Role of Copper in your body

Copper is quite an ironic molecule, despite being toxic to your cells, it is simultaneously vital as a co-factor to multiple enzymes and proteins. In this we see how Copper plays a vital role in our metabolic pathways and how we can incorporate it in our LifeStyle. 

Speaking about currency, it was a practice in many cultures to drop coins into fountains for good luck. The practice was actually rooted in the diffusion of copper ions into the water which would circulate with the drinking supply. A more modern adaptation of this would be using copper bottles to store drinking water in.

The key enzymes it acts as a co-factor for are:

  • Cytochrome C Oxidase: Electron Transport Chain.
  • SuperOxide Dismutase: Cellular Detoxification, Conversion of oxygen radicals to diatomic form.
  • Dopamine β-hydroxylase: Conversion of Dopamine to Noradrenaline and Adrenaline
  • Tyrosinase: Melanin Production(skin and hair pigment)
  • Lysyl Oxidase: Cross Linking of Colllagen.
  • Ceruloplasmin: Copper Transport and Iron metabolism.

This just shows you how vital Copper as an elemnt is for our body, and why civilizations have cvalued its use directly and indirectly. One of the easiest ways to get Copper is leaving it overnight in a copper bottle and consuming the water in the morning. This is an easy way to ensure you get your daily required Copper to keep the inflammation down and upregulate cellular detoxification. You could also use copper vessels in case you prefer that over drinking out of a bottle.
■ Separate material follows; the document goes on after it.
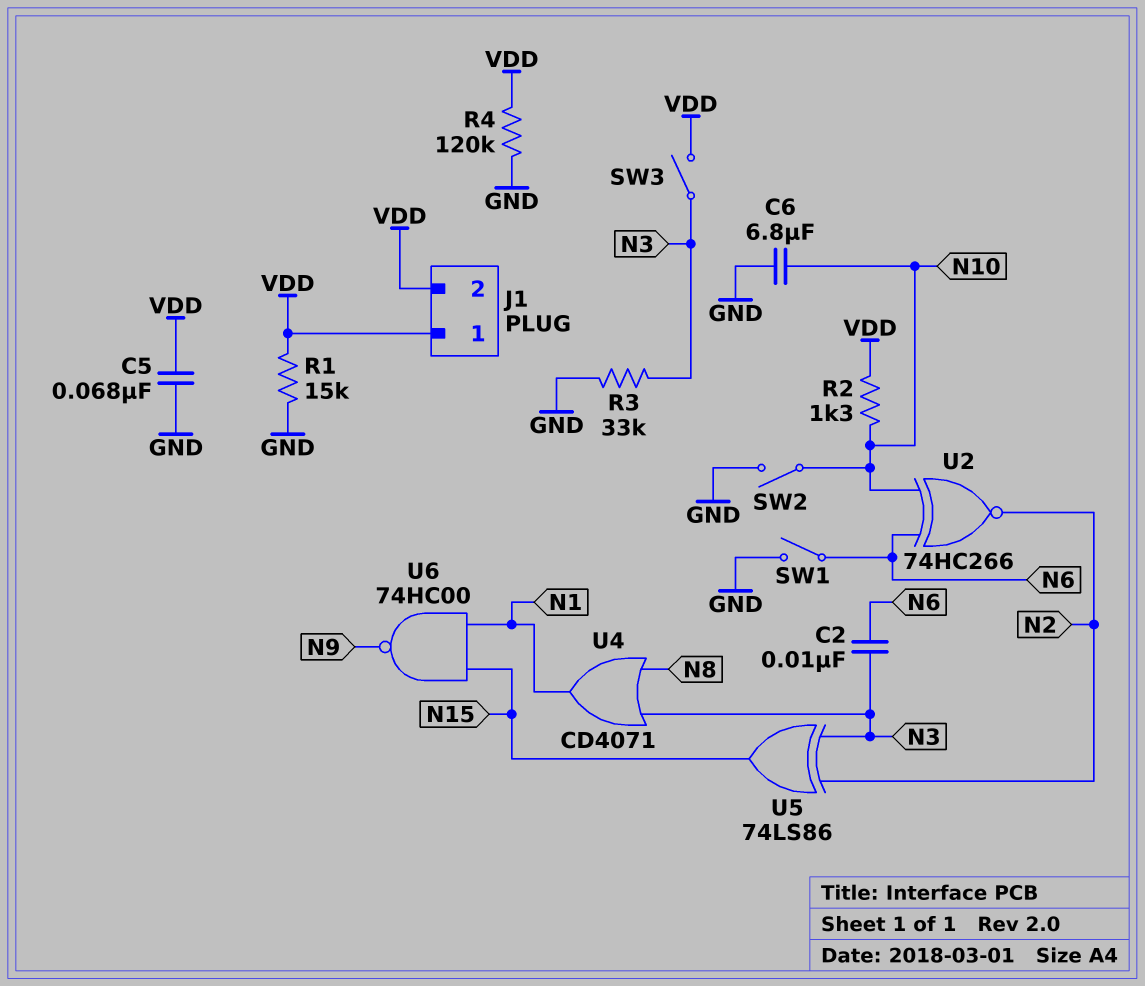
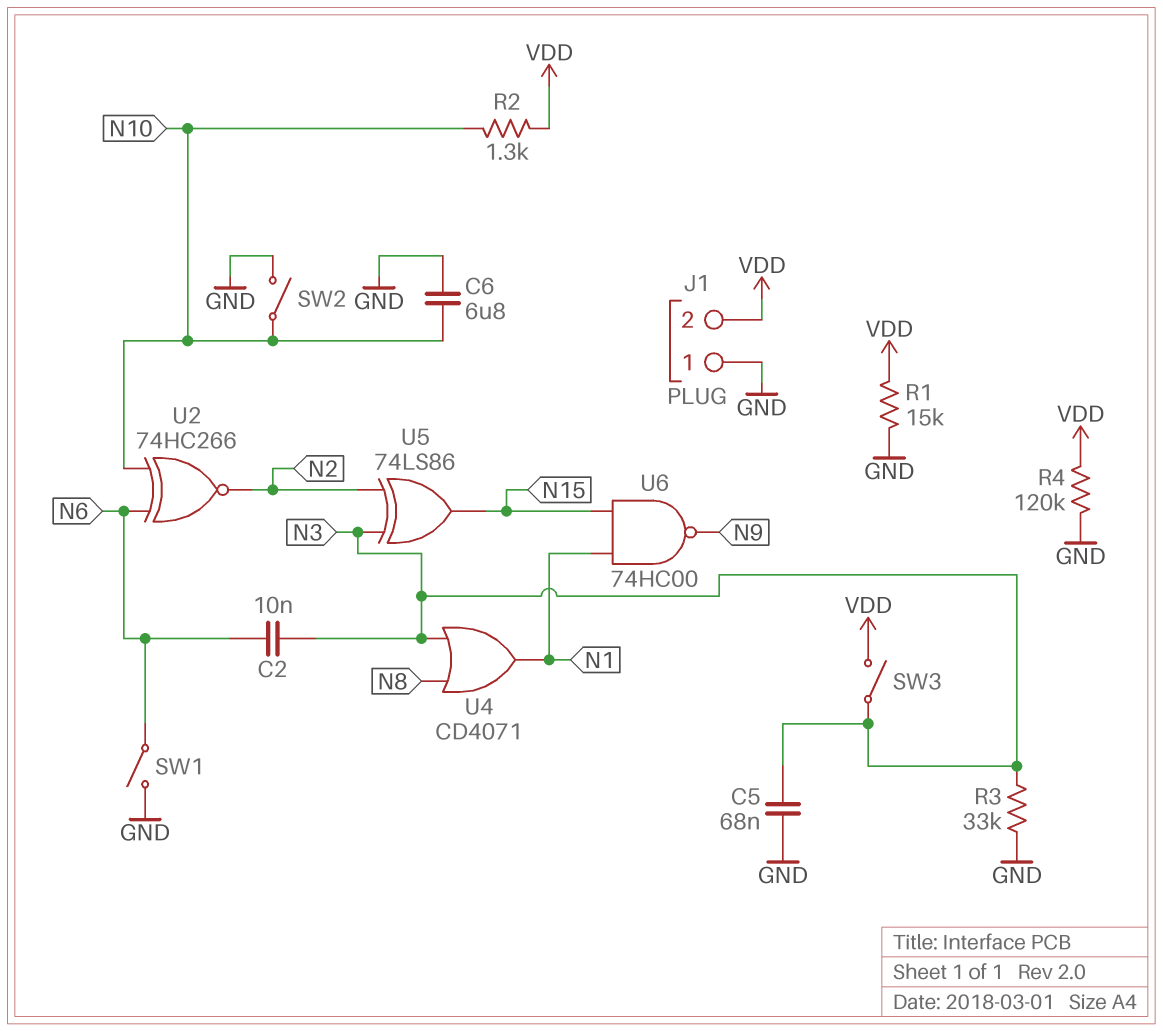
C5: 68nF (GND, VDD) -> 68nF (GND, N3)
J1 pin 1: VDD -> GND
Besides these ways, the best source of bioavailable Copper is directly from foods. Here are a few that will help you complete your daily requirements.

  • Liver
  • Spirullina
  • Oysters
  • Shiitake Mushrooms
  • Nuts and Seeds
  • Lobster
  • Leafy Greens: Spinach, Kale and Swiss Chard

As with all things, overdoing it could also be harmful. Hence, we would advise you not to consume exorbitent amounts of Copper as there are chances of inducing Copper Toxicity.